Last July, in an article filled with gushing over Kim’s “beautiful” wife, the Associated Press reported on a “whiff of economic reform” in North Korea. A few months later, the Washington Post saw a “glimmer of reform,” based on a speech Kim gave in which he stressed the importance of economic development. Early this year, AFP filed a similar report, also based on a speech Kim delivered stressing the importance of economic strength.
Of course, these “glimmers” and “whiffs” have turned out to be chimerical. North Korea remains the same brutal, human-rights-crushing, terror-supporting Communist dictatorship that it was under Kim’s father and grandfather. Economic and political liberalization has been nonexistent. And besides, Kim Il-sung and Kim Jong-il both frequently made statements on the importance of building a strong economy—their heir is hardly unique in this regard.

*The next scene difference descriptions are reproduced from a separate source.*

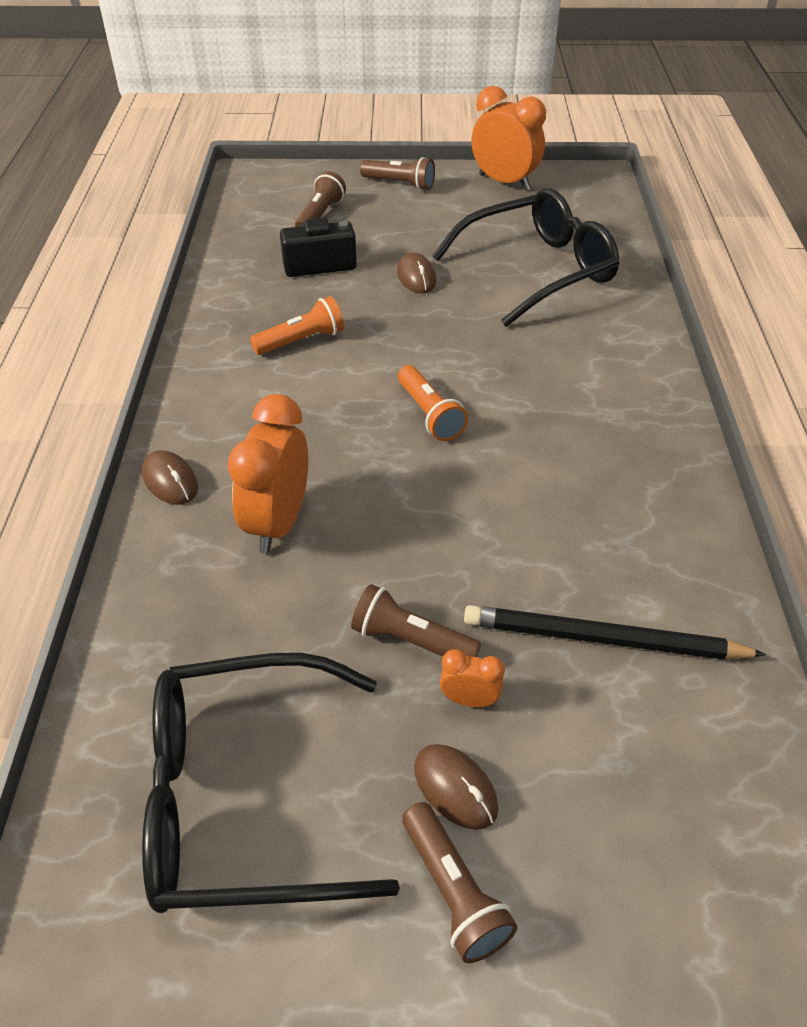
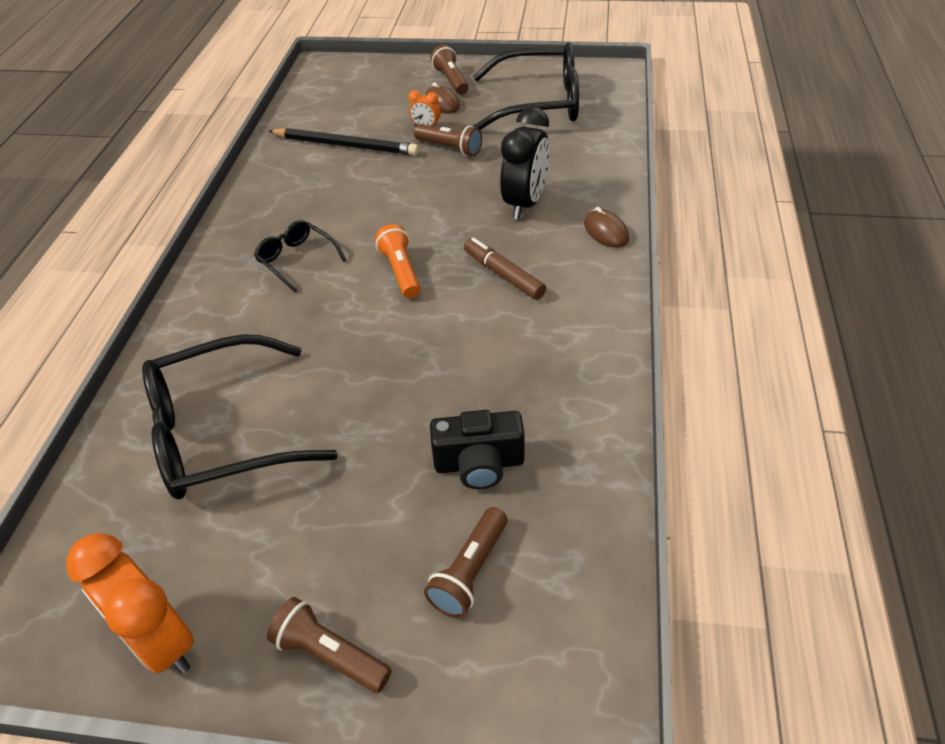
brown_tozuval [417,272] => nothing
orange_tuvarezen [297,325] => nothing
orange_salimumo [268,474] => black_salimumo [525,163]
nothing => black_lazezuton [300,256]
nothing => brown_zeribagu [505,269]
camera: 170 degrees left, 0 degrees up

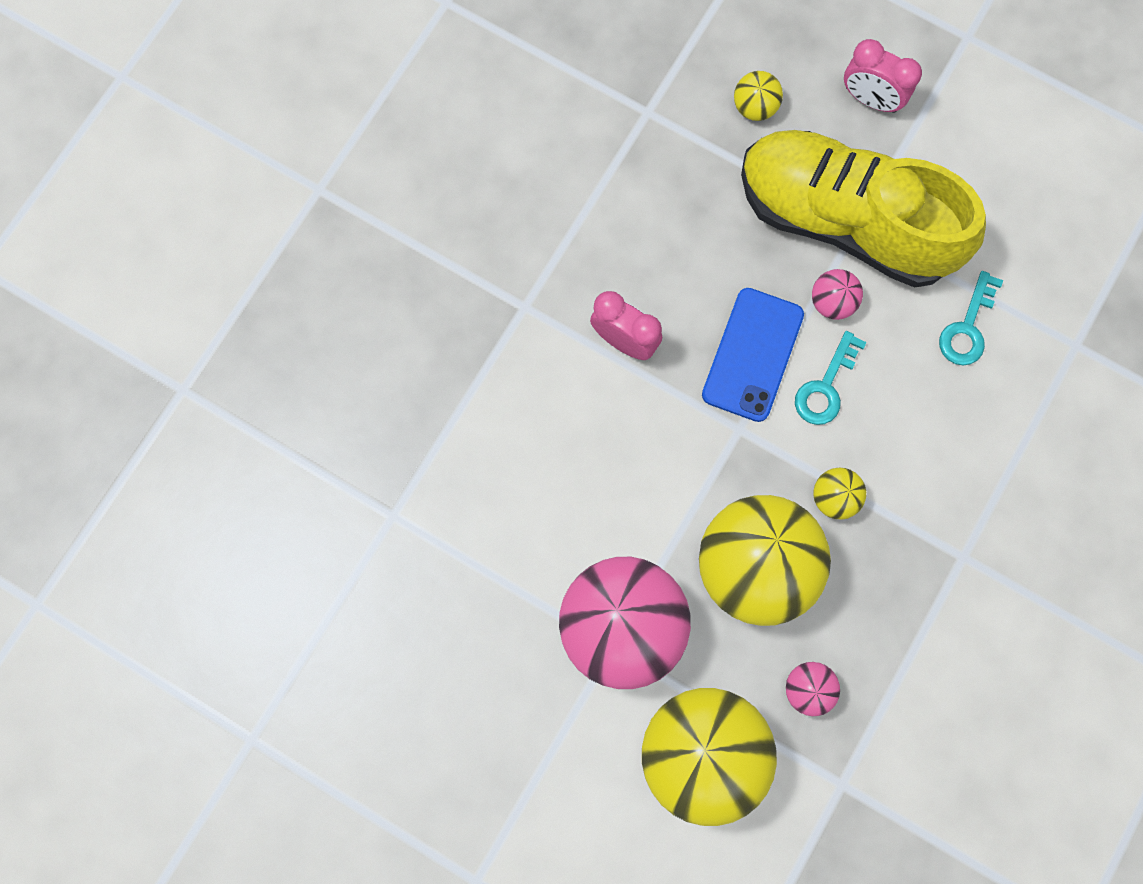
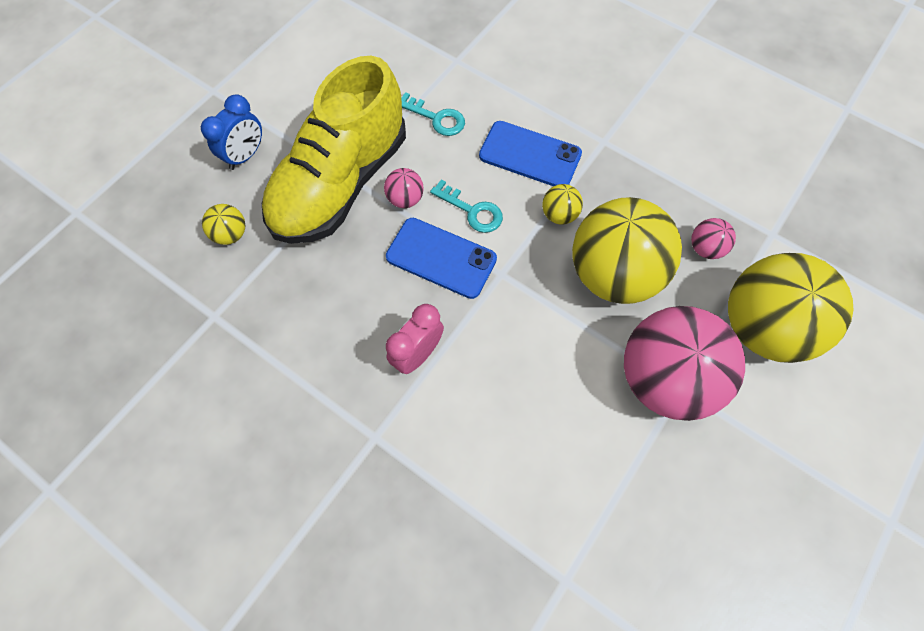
pink_salimumo [883,76] => blue_salimumo [231,132]
nothing => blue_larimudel [530,153]
camera: 85 degrees left, 10 degrees down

Still, the media haven’t lost hope. The latest “glimmer of reform” appears to be—drum roll please—high heels! A breathless dispatch from ABC News last week reported that several of its journalists, who were recently permitted to enter the country for a stage-managed tour, witnessed a few North Korean women wearing high-heeled shoes. The solons at ABC attributed deep meaning to this sartorial choice, exclaiming that the shoes “appear to be glimpses of a modern world in a country so determined to shut it out. One recalls neighboring communist China, whose breathtaking evolution into economic powerhouse has dominated headlines. And yes: They, too, once dressed in monochromatic clothes and shoes—the disappearance of which coincided with its (monitored) embrace of modern culture and fashion.”
Of course, this “analysis” doesn’t actually prove any causality between China’s economic opening and its embrace of modern fashion. And the ABC report is actually even weirder than that, because it seems to imply that new fashion causes economic reform. But, alas, sometimes a shoe is just a shoe: Indeed, the North Korean taste for heels simply shows that occasionally new fashion developments can occur without any attendant economic or political change.
One can expect such confusion among journalists, however, given how much mileage the hoary trope that “blue jeans brought down the Soviet Union” has gotten. (Anything to avoid giving Ronald Reagan and Margaret Thatcher any credit, we suppose.) But it’s still strange: If the media want to read such importance into what North Koreans are wearing, shouldn’t Kim Jong-un’s predilection for Mao suits cancel out the supposed progress embodied in a pair of high-heeled shoes?